Dr Britta K. Matthes – London School of Hygiene & Tropical Medicine
Matthes belongs to the UK academic network closely linked with WHO’s Framework Convention on Tobacco Control (FCTC) advocacy groups. Her work routinely frames harm reduction as a “tobacco industry narrative,” despite overwhelming independent evidence to the contrary.
Lisa Lennartsdotter Ermann – Karolinska Institutet, Sweden
A researcher on nicotine use in Scandinavia, Ermann has consistently downplayed Sweden’s success with snus, instead attributing its low smoking rate to taxation and bans, a narrative that fits perfectly with WHO and EU messaging, both of which oppose snus despite its proven public health benefits.
Together, these authors form what can only be described as a policy echo chamber of academics citing one another, recycling the same talking points, and defending prohibition regardless of outcomes. The message never changes, only the excuses.

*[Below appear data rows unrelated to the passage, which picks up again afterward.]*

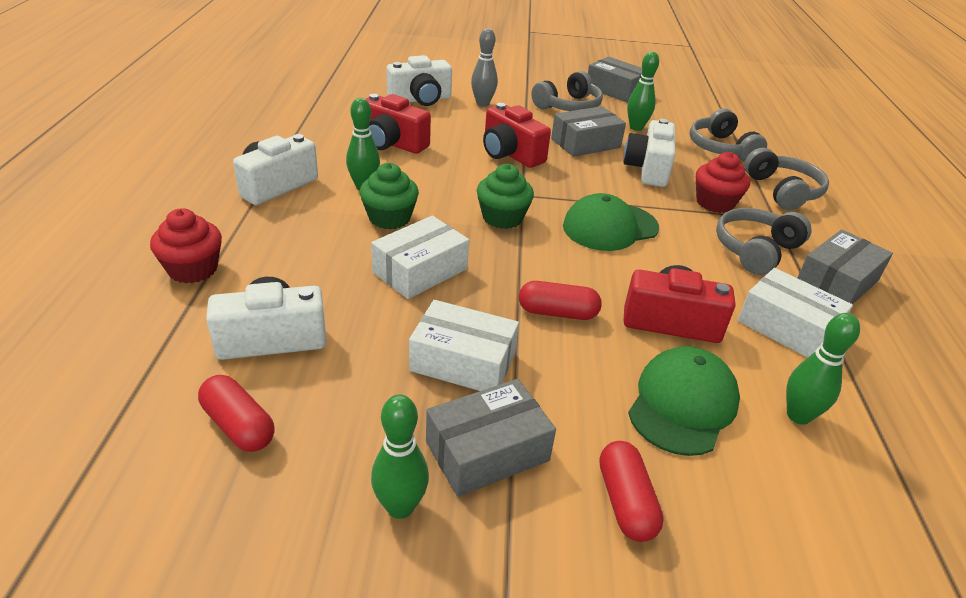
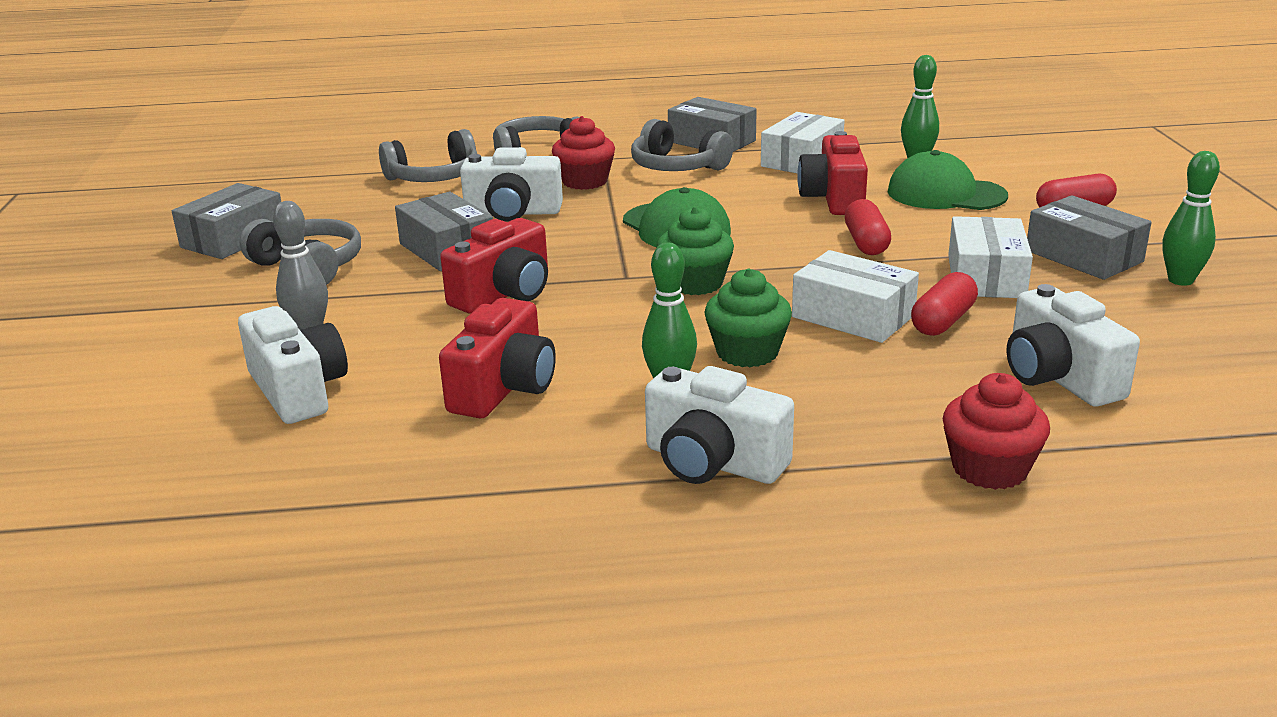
camera: 95 degrees left, 10 degrees down
(238, 425) = (1192, 364): red capsule -> red capsule (943, 321)
(636, 127) = (381, 222): green bowling pin -> none

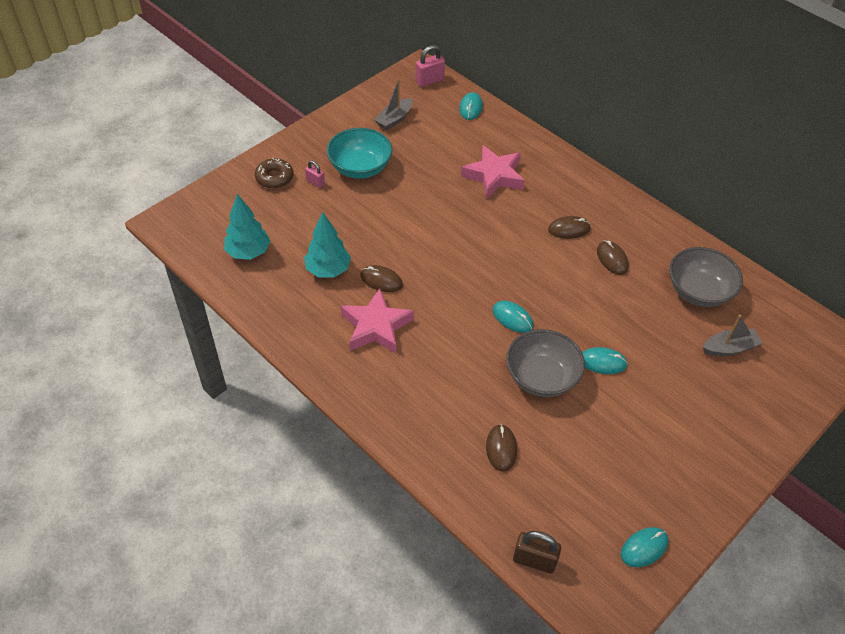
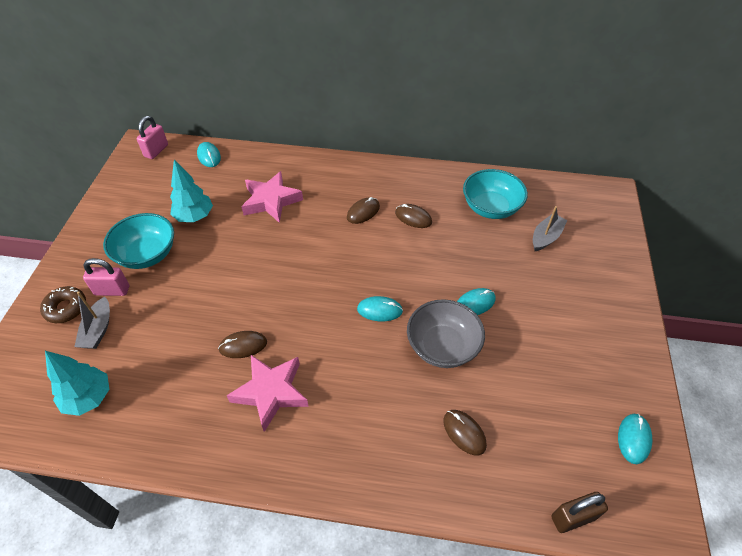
camera: 35 degrees left, 0 degrees up
(315, 182) = (112, 290): pink padlock -> pink padlock, size x1.63
(328, 270) = (185, 366): turquoise tree -> turquoise tree (194, 217)
(394, 119) = (148, 197): grey boat -> grey boat (98, 330)
(698, 291) = (491, 208): grey bowl -> turquoise bowl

That’s not diversity of thought. It’s institutional groupthink.
The illusion of moral superiority
One of the great ironies of modern tobacco control is that it cloaks moral panic in the language of “evidence-based policy.” But scratch the surface and it’s ideology all the way down.
For these academics, the goal isn’t reducing harm, it’s eradicating nicotine. They see the act of using nicotine, in any form, as a moral failure to be punished rather than a behaviour to be managed. That’s why even successful harm-reduction models like Sweden’s are ignored or discredited; they contradict the moral narrative.
This moral crusade has warped public health into a form of social engineering. Instead of helping people quit smoking by offering safer choices, the system now seeks to control and shame them through punitive laws, taxes, and access restrictions.
The pattern is clear
This isn’t about evidence. It’s about control.
Whenever prohibition fails, the same experts claim the policy wasn’t strict enough.
Whenever harm reduction succeeds, they pretend it didn’t happen.
Whenever anyone challenges the narrative, they’re accused of parroting “industry talking points.”
It’s not debate, it’s dogma.
Meanwhile, real people are paying the price:
Smokers who can’t access safer alternatives.
Shopkeepers caught between the law and organised crime.
Taxpayers are losing billions to the black market.
If the UK follows Australia’s lead, it won’t be creating a “smoke-free generation.” It’ll be creating a criminal generation one driven underground by bad laws and moral panic.
Public health in Australia has become a theatre of denial where failed experiments are recast as global success stories, and evidence that contradicts the script is dismissed as misinformation.
The UK should take a long, hard look at what’s really happening here before copying it. Because once you hand your nicotine policy over to ideologues, it’s almost impossible to get it back.
Prohibition doesn’t build a healthier society; it just builds a black market.
And as Australia proves, it’s a very profitable one.